Seshagiri writes about the seemingly minor changes made by Woolf in detail, with“each clause balanced and weighted for impact”, as well as her overall compositional vision. And she explains how Woolf wove in Dickinson's own pencilled edits.

Despite such attention to detail, the stories are short – unlike Dickinson, who stood at six feet two inches. Woolf conceptualises her friend as a giant, both literally and figuratively.

Read more: How Virginia Woolf's work was shaped by music

Together, Friendships Gallery, The Magic Garden and A Story to Make You Sleep can be read as a manifesto on female friendship and the importance of intergenerational exchange (Woolf was 20 and Dickinson 37 at their first meeting).

These were not merely society ties – their friendship ran deep: Dickinson cared for Woolf during a mental health crisis in 1904 at her home in Welwyn in Hertfordshire. Dickinson is also credited with enabling Woolf's early literary ambitions as she took steps toward her inimitable style.

Violet Dickinson by a house.
Violet Dickinson was a close friend and supporter of Virginia Woolf. New York Public Library

In Friendships Gallery, we meet Violet as a child and follow her to middle age, although Woolf's narrator refuses to fill in the blanks that“yawn like awful caverns”. Instead of facts, we find anecdotes woven into an elevated mediation on biography.

Woolf asks:“Where does care for others become care for oneself?” Individual care is extended collectively outwards, as Violet's bold laughter and antics slough off Victorian values. Through her friend's example, Woolf maps out a route towards independence for a new generation of women.

In The Magic Garden, Violet takes tea in an aristocratic home, fielding information on gardening and plumbing. Such information fuels her quest for autonomy, as she cries out with joy about the benefits of having“a cottage of one's own”. Such calls for creative independence preempt Woolf's later manifesto, A Room Of One's Own (1929).

While the first two stories are anchored in an insider's perspective of English class dynamics, skewering prevailing social norms, the last, A Story to Make You Sleep, takes inspiration from Dickinson's visit to Japan and the letters she wrote to Woolf.

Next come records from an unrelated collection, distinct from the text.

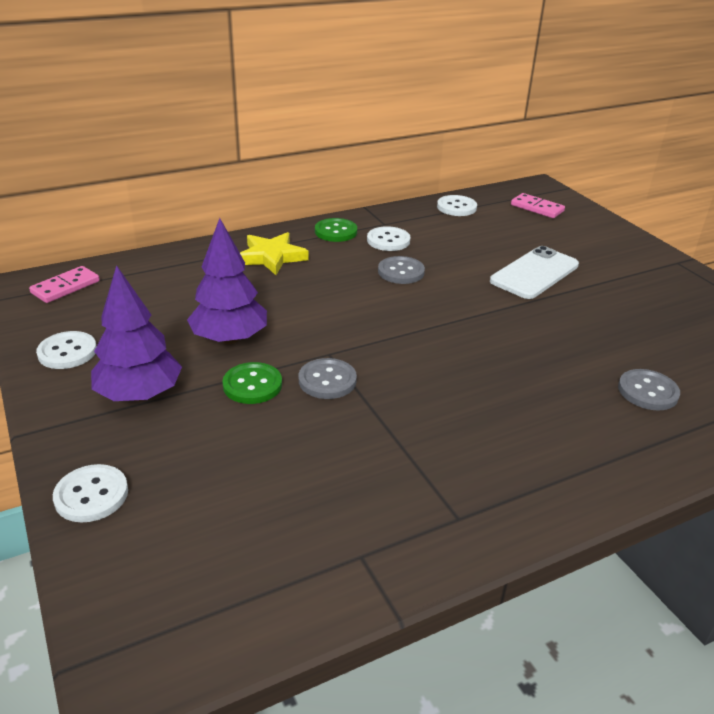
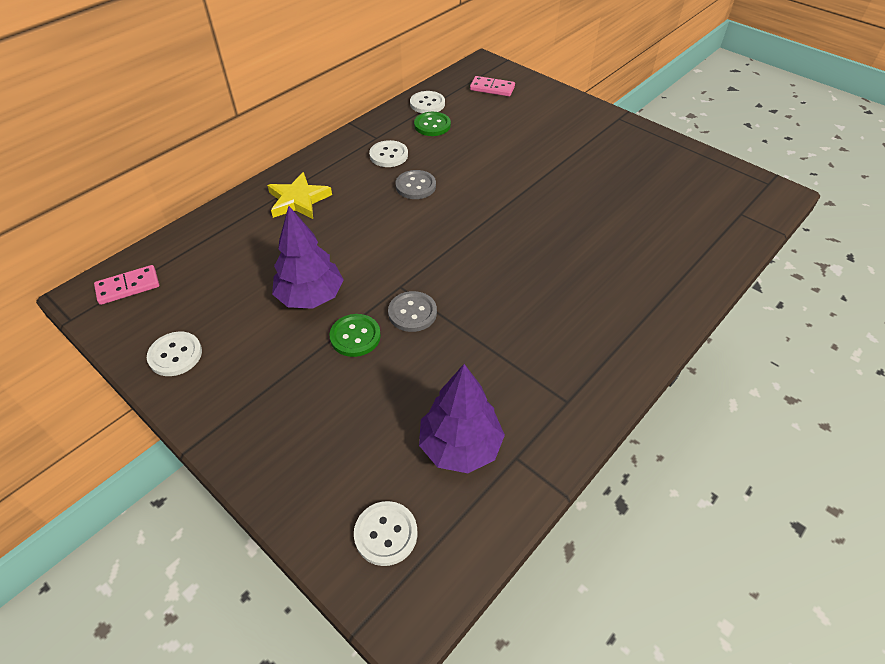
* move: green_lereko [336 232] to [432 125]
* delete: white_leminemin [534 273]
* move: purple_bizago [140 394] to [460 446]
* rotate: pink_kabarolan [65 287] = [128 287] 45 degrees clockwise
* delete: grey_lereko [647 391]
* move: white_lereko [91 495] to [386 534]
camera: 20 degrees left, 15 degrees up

Turning from mock biography to ancient myth, the story follows a giant princess who saves a village through laughter, before riding a sea monster into an unknown destiny. Unmoored from a context Woolf knew, the use of made-up words and faux Japanese customs stand out – a point Seshagiri reflects on with nuance in the Afterword.

These fantastical, farcical, anti-fairytales offer a glimpse into the early friendships that underpinned Woolf's world in the years after her parents passed away. They also hint at the playfulness to come in Flush: A Biography (1933) – a social commentary told from the perspective of poet Elizabeth Barrett Browning's cocker spaniel. They equally foreshadow the tale of queer love and time travel in Orlando: A Biography (1928), based on Woolf's relationship with the writer and gardener Vita Sackville-West.

Beyond Woolf's own canon of experimental biography, they also connect her to a tradition of surreal, feminist fabulists. In them, she finds odd kinship with the likes of Leonora Carrington and Angela Carter.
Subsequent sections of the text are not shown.